SUPREME COURT OF THE STATE OF NEVADA
Jan 21, 2014
No. 62924 (Nev. Jan. 21, 2014)

Opinion

No. 62924

01-21-2014

TACUMA JAWANZA MWANZA, Appellant, v. THE STATE OF NEVADA, Respondent.


An unpublished order shall not be regarded as precedent and shall not be cited as legal authority. SCR 123.

ORDER OF AFFIRMANCE

This is an appeal from an order of the district court denying a post-conviction petition for a writ of habeas corpus. Eighth Judicial District Court, Clark County; Michael Villani, Judge.

On appeal from the partial denial of his petition filed on November 3, 2011, and his supplemental petition filed on July 17, 2012, appellant argues that the district court erred in denying his claim of ineffective assistance of trial counsel. To prove ineffective assistance of counsel sufficient to invalidate a judgment of conviction based on a guilty plea, a petitioner must demonstrate that his counsel's performance was deficient in that it fell below an objective standard of reasonableness, and resulting prejudice such that there is a reasonable probability that, but for counsel's errors, petitioner would not have pleaded guilty and would have insisted on going to trial. Hill v. Lockhart, 474 U.S. 52, 58-59 (1985); Kirksey v. State, 112 Nev. 980, 988, 923 P.2d 1102, 1107 (1996). Both components of the inquiry must be shown. Strickland v. Washington, 466 U.S. 668, 697 (1984).

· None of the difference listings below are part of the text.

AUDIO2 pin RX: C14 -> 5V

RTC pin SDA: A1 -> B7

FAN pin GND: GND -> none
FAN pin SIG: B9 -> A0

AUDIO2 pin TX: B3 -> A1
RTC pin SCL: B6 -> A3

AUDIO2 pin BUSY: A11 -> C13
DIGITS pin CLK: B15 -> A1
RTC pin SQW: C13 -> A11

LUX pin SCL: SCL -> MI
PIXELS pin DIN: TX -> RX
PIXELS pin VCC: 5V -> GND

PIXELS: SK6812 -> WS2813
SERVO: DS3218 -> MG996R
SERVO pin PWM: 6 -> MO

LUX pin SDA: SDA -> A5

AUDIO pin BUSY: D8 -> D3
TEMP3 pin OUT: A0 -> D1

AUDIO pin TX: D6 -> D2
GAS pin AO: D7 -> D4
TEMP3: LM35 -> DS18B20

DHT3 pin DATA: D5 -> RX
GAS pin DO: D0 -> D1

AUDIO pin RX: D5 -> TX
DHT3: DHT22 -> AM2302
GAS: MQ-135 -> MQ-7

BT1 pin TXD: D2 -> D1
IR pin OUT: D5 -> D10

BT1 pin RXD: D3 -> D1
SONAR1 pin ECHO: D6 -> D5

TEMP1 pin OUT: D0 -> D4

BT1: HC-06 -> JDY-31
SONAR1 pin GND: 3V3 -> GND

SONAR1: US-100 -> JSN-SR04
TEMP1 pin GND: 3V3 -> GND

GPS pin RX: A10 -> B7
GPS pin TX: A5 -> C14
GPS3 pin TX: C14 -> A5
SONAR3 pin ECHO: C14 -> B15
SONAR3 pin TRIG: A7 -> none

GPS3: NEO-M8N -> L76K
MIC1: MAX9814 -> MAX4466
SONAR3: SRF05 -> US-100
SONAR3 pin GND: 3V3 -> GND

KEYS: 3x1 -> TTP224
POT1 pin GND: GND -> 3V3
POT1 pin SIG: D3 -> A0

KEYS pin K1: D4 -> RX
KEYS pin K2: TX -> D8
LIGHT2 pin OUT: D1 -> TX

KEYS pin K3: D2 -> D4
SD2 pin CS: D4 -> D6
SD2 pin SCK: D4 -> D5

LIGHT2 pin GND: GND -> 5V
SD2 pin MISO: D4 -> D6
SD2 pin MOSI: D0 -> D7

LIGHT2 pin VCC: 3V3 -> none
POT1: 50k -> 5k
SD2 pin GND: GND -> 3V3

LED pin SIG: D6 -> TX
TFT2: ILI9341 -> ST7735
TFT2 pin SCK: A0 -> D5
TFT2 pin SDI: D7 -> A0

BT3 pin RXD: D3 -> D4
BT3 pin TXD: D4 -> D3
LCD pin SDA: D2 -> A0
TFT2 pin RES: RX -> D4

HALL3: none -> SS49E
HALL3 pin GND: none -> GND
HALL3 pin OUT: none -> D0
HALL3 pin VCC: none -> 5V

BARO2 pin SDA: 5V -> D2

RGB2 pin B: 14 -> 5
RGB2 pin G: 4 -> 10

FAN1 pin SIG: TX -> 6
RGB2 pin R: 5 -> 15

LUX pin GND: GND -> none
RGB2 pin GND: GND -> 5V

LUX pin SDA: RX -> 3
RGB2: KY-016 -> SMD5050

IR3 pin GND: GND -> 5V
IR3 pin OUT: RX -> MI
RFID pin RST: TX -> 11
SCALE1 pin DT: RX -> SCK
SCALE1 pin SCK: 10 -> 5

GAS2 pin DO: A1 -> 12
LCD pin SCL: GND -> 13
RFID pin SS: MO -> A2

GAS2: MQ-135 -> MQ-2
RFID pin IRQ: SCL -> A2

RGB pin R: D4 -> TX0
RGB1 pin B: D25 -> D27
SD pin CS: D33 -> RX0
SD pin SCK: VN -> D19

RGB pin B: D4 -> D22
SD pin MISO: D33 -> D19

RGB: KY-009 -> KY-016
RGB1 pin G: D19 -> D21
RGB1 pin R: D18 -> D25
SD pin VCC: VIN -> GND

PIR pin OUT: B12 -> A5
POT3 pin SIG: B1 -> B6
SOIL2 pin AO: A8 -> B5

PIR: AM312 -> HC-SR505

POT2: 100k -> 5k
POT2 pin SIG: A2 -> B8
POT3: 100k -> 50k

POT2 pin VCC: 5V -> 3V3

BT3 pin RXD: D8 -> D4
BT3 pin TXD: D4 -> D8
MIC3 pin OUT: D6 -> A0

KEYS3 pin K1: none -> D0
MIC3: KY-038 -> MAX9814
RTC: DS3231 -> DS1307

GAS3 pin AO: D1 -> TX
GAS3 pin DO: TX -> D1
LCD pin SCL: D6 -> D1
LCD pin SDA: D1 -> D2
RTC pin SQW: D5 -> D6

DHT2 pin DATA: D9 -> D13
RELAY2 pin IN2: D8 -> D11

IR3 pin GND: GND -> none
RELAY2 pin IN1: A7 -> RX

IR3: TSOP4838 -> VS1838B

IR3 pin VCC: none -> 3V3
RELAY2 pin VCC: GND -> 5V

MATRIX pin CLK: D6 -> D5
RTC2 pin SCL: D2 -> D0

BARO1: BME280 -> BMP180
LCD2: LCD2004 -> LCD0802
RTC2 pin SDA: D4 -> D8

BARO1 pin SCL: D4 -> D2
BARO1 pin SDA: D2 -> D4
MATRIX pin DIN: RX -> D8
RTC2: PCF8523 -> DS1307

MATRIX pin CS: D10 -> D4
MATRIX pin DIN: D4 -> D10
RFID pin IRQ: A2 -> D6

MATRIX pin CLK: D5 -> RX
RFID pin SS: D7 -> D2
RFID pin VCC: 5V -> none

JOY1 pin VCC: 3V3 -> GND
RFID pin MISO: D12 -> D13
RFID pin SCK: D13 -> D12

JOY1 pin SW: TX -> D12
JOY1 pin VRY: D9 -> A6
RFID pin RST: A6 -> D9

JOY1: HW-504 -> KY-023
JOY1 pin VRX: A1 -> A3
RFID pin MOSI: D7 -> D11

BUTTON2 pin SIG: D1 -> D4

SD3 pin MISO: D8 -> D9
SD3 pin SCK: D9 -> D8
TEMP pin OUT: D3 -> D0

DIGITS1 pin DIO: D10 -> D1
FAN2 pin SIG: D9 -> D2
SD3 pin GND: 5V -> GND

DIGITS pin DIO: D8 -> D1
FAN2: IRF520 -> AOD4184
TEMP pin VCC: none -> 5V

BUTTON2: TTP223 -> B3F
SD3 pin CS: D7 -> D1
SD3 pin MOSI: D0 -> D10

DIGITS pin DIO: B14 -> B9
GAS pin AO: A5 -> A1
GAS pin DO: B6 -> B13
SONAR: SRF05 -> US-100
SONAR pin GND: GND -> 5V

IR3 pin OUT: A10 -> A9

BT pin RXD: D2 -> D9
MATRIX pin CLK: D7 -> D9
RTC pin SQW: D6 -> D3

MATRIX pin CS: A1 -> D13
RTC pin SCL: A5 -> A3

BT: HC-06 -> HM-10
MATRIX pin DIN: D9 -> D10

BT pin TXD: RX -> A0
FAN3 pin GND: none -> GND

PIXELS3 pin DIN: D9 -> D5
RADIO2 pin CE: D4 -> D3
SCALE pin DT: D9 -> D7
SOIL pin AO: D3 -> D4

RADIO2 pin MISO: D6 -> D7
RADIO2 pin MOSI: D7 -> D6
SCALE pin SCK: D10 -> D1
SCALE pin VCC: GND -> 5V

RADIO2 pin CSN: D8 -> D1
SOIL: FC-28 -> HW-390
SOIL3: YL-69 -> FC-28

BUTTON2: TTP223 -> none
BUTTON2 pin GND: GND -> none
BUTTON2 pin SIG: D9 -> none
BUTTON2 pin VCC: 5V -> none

Appellant argues that counsel failed to investigate the vague, inconsistent descriptions of him and the suspect and to subsequently file a motion to suppress the firearm based on an invalid stop. Appellant failed to demonstrate that his trial counsel's performance was deficient or that he was prejudiced. Officers responded to a 9-1-1 call regarding a suspect who pulled a gun from his waistband and who was last seen at a specific location. Both officers reported that, upon arriving at that location, they observed a subject generally matching the description of the suspect and attempted to approach appellant, who failed to obey their verbal commands. The stop was properly supported by reasonable suspicion that appellant was engaged in criminal activity. See NRS 171.123(1); see also Terry v. Ohio, 392 U.S. 1, 27 (1968). Appellant failed to demonstrate that an investigation of the stop and a motion to suppress the firearm would have been meritorious and altered his decision to plead guilty. See Kirksey, 112 Nev. at 990, 923 P.2d at 1109 (holding that when a claim of ineffective assistance is based on counsel's failure to file a motion to suppress, "the prejudice prong must be established by a showing that the claim was meritorious and that there was a reasonable likelihood that the exclusion of the evidence would have changed the result of a trial"); see also Ford v. State, 105 Nev. 850, 784 P.2d 951 (1989) (holding that a claim of ineffective assistance alleging a failure to properly investigate will fail where the evidence or testimony sought does not exonerate or exculpate the defendant). Therefore, the district court did not err in denying appellant's claim, and we

ORDER the judgment of the district court AFFIRMED.

__________, J.

Hardesty

__________, J.

Douglas

__________, J.

Cherry
cc: Hon. Michael Villani, District Judge

Langford McLetchie LLC

Attorney General/Carson City

Clark County District Attorney

Eighth District Court Clerk


Summaries of

Mwanza v. State

SUPREME COURT OF THE STATE OF NEVADA
Jan 21, 2014
No. 62924 (Nev. Jan. 21, 2014)
Case details for

Mwanza v. State

Case Details

Full title:TACUMA JAWANZA MWANZA, Appellant, v. THE STATE OF NEVADA, Respondent.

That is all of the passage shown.